The operational lift of dual-track is roughly double, but in practice it is less, because the contemporaneous score is the primary product and the pinned score is a periodic side-computation. The Armalo eval system runs dual-track with quarterly judge-version boundaries: judges are upgraded at quarter boundaries, the pinned score is the score under the previous quarter's judges, and the contemporaneous score is the score under the current quarter's judges. Both are published. Both feed into different downstream systems. The composite score that drives certification tier is the contemporaneous one; the procurement-comparison score that lets buyers see year-over-year stability is the pinned one.
The choice of pinning interval is itself a design decision. Annual pinning gives the most stable comparison but the largest gap between pinned and contemporaneous. Quarterly pinning gives moderate stability and a manageable gap. Monthly pinning gives high recency but doesn't really address the comparability problem because most judge upgrades are quarterly anyway. The Armalo choice of quarterly was driven by alignment with the regulatory and procurement quarter cycles that operators already work in. Different ecosystems may make different choices; the principle is that the choice be explicit, documented, and not silently changed.
There is a fourth, more radical option, which is to pin a panel of historical judges as the permanent reference. In this scheme, scores are always computed against, say, the judges available in 2024, and never updated. This produces maximum comparability but maximum staleness, and over time the reference panel becomes useless because those models are no longer maintained. The radical option is mentioned for completeness but is not recommended; it solves comparability at the cost of relevance, which is the wrong trade-off in a fast-moving field.
The meta-lesson is that there is no choice that gives you both comparability and currency for free. Every choice gives up one for the other.
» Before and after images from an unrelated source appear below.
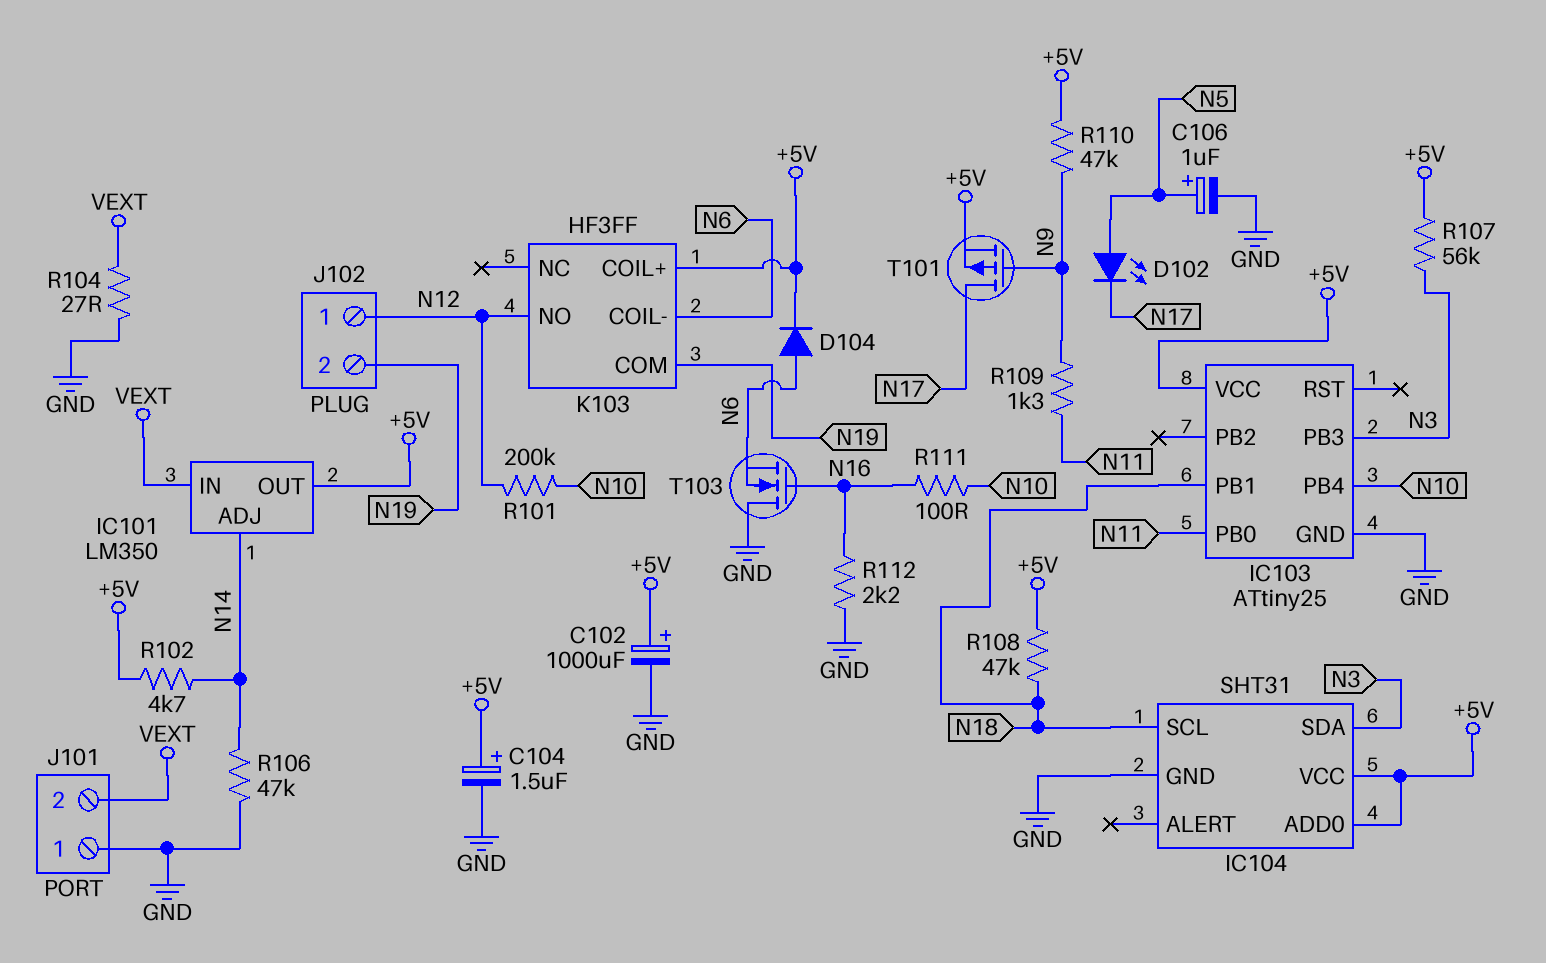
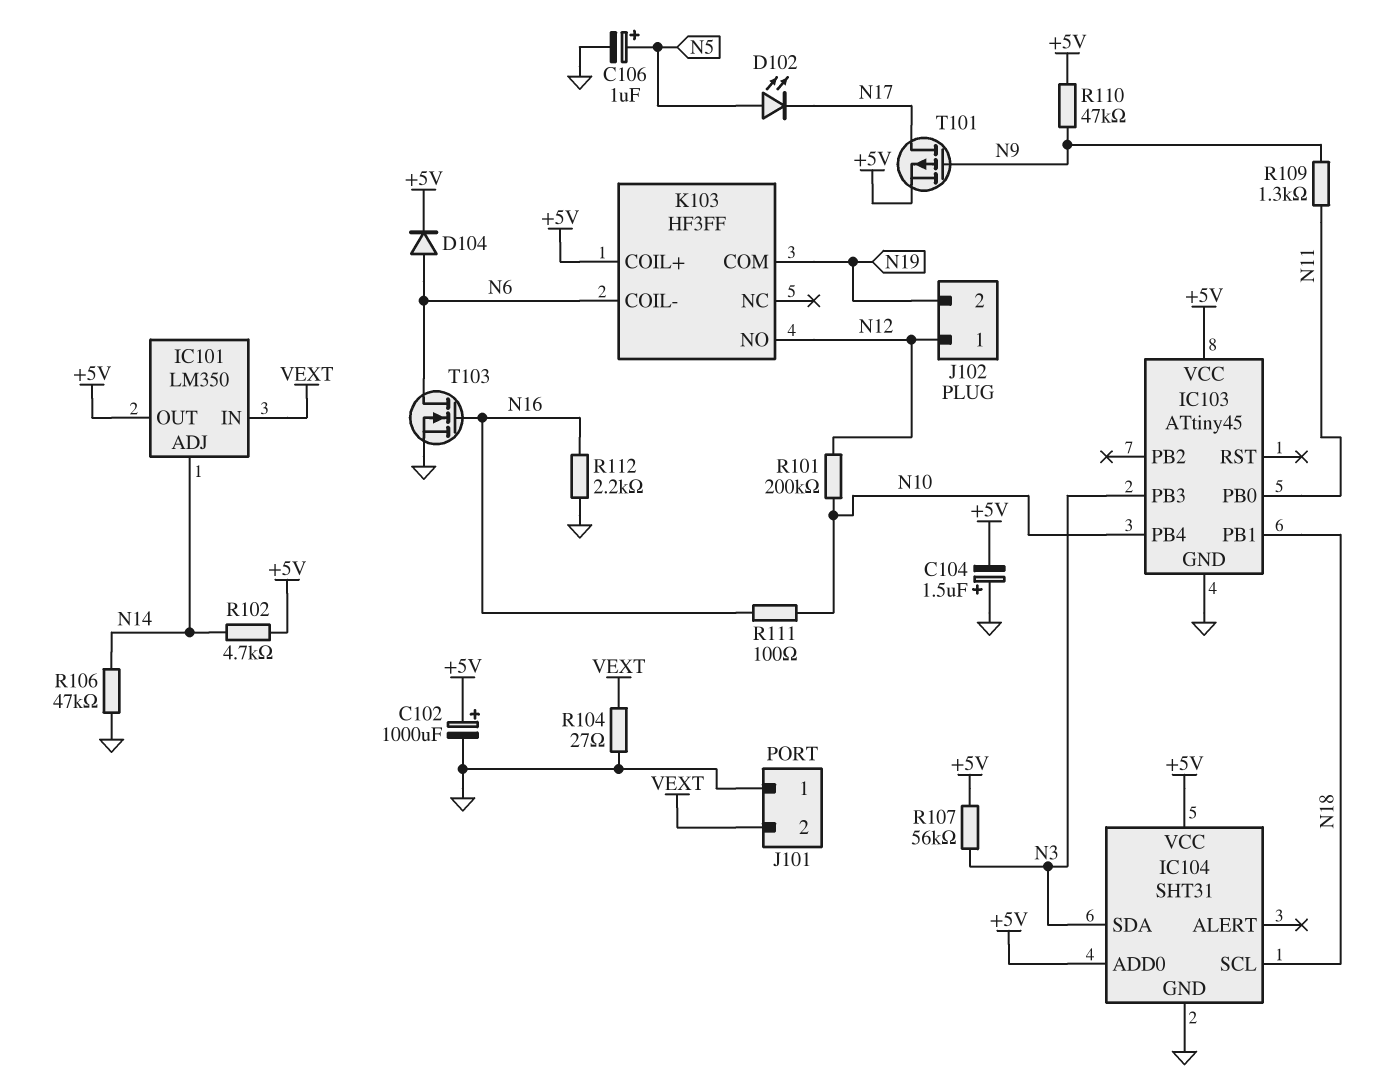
C104: 1.5uF (plus +5V, minus GND) -> 1.5uF (plus GND, minus +5V)
IC103: ATtiny25 -> ATtiny45
R108: 47k (+5V, N18) -> none
T103: NMOS (G N16, D GND, S N6) -> NMOS (G N16, D N6, S GND)

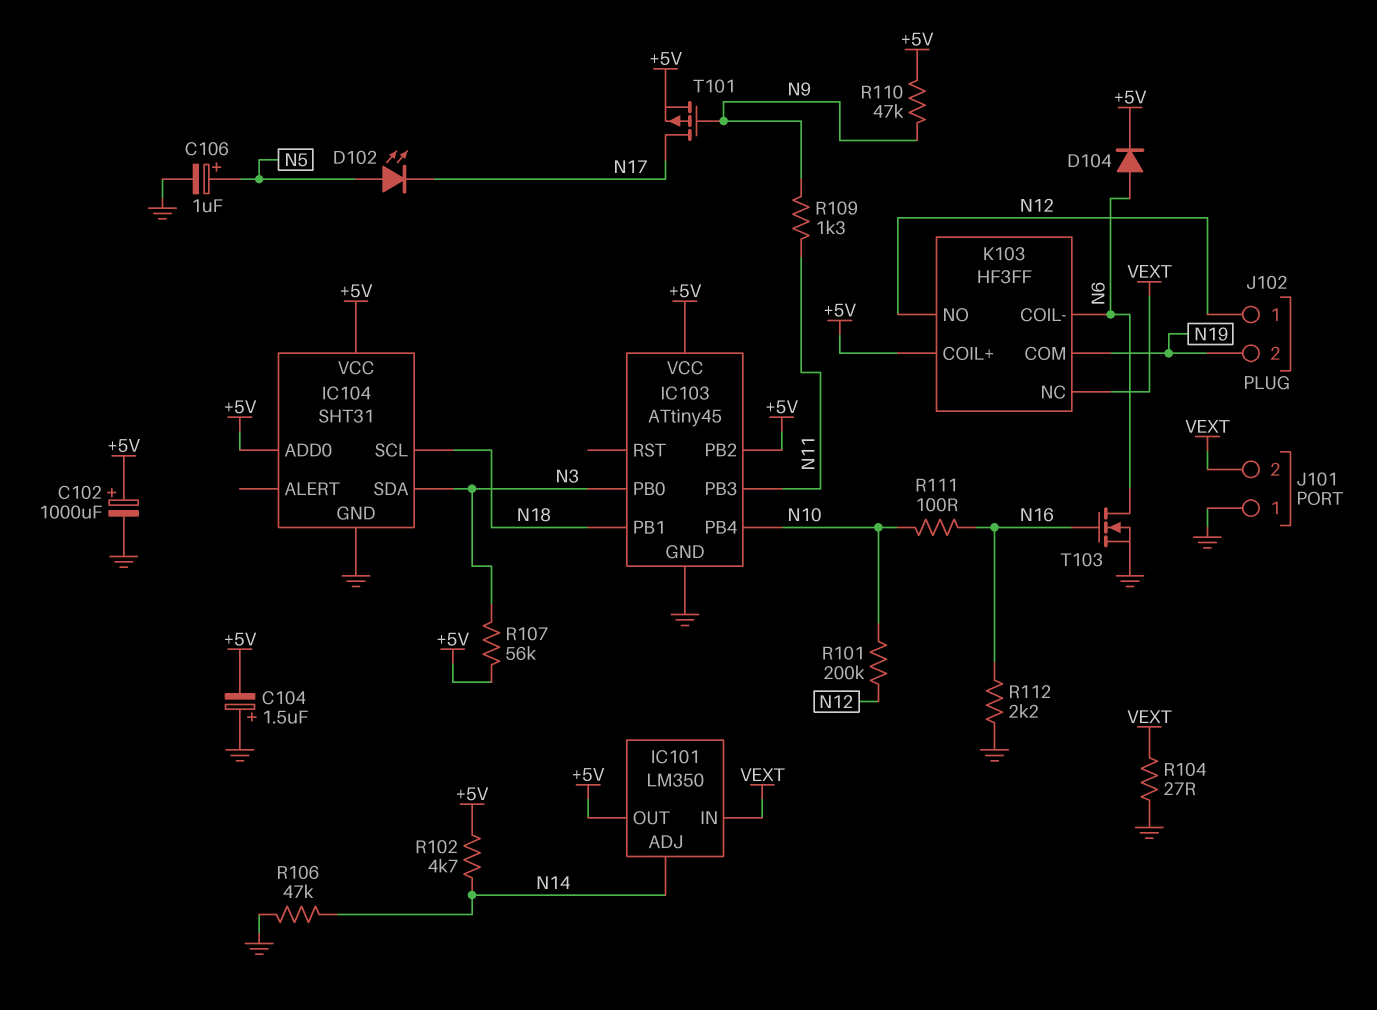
IC103 pin PB0: N11 -> N3
IC103 pin PB2: none -> +5V
IC103 pin PB3: N3 -> N11
K103 pin NC: none -> VEXT

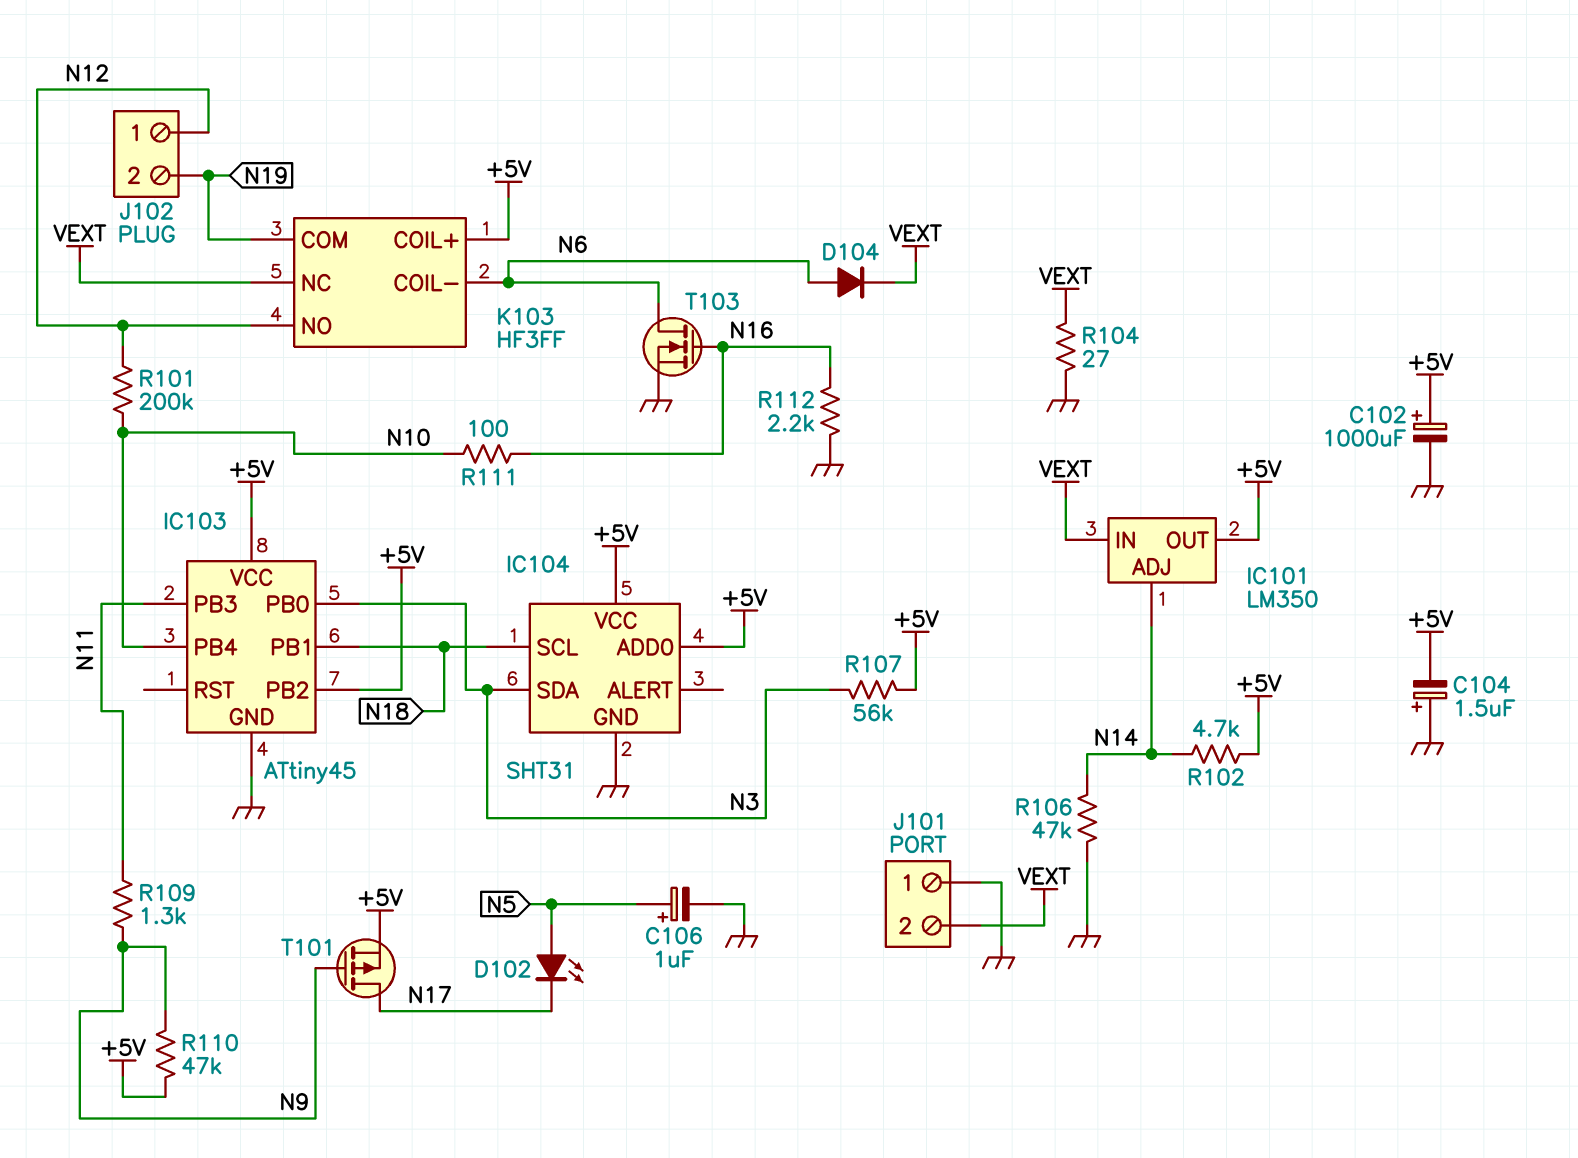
D104: diode (A N6, K +5V) -> diode (A N6, K VEXT)

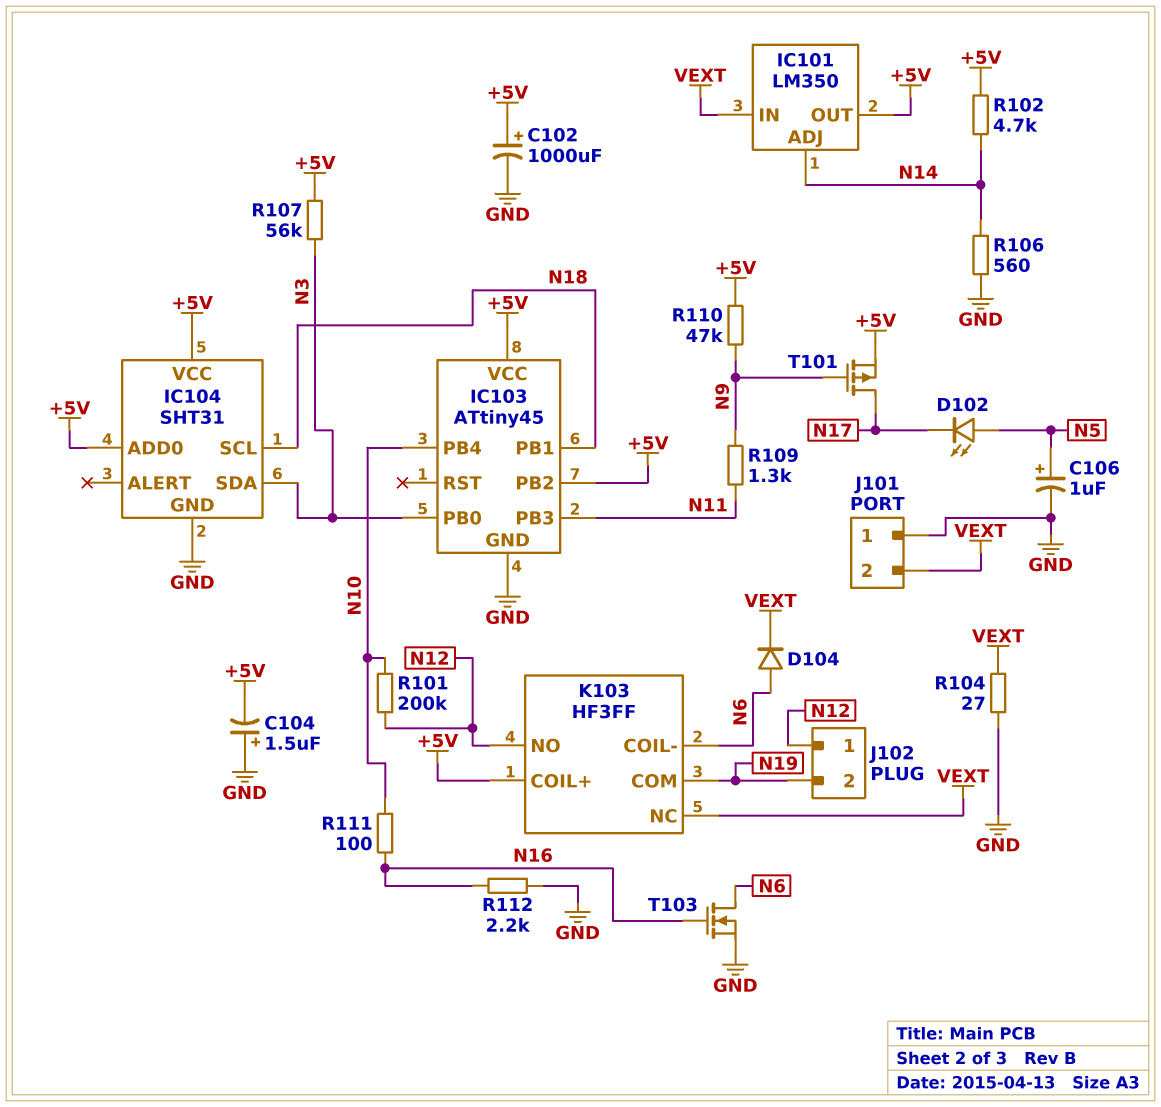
R106: 47k (GND, N14) -> 560 (GND, N14)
Dual-track is the closest thing to a free lunch, and even it comes at a compute cost. The honest eval system makes the choice explicit, documents it, and respects the comparability commitments it has made. The dishonest one quietly upgrades judges and lets operators wonder why their scores moved.
Backfill: Why Old Scores Should Not Be Quietly Restated
When judge versions change, there is a temptation to backfill old scores under the new judges, producing a clean retrospective view of agent quality under a unified measurement system. This is wrong. Backfilling old scores destroys exactly the historical record that operators need to verify the eval system was fair to them at the time decisions were made.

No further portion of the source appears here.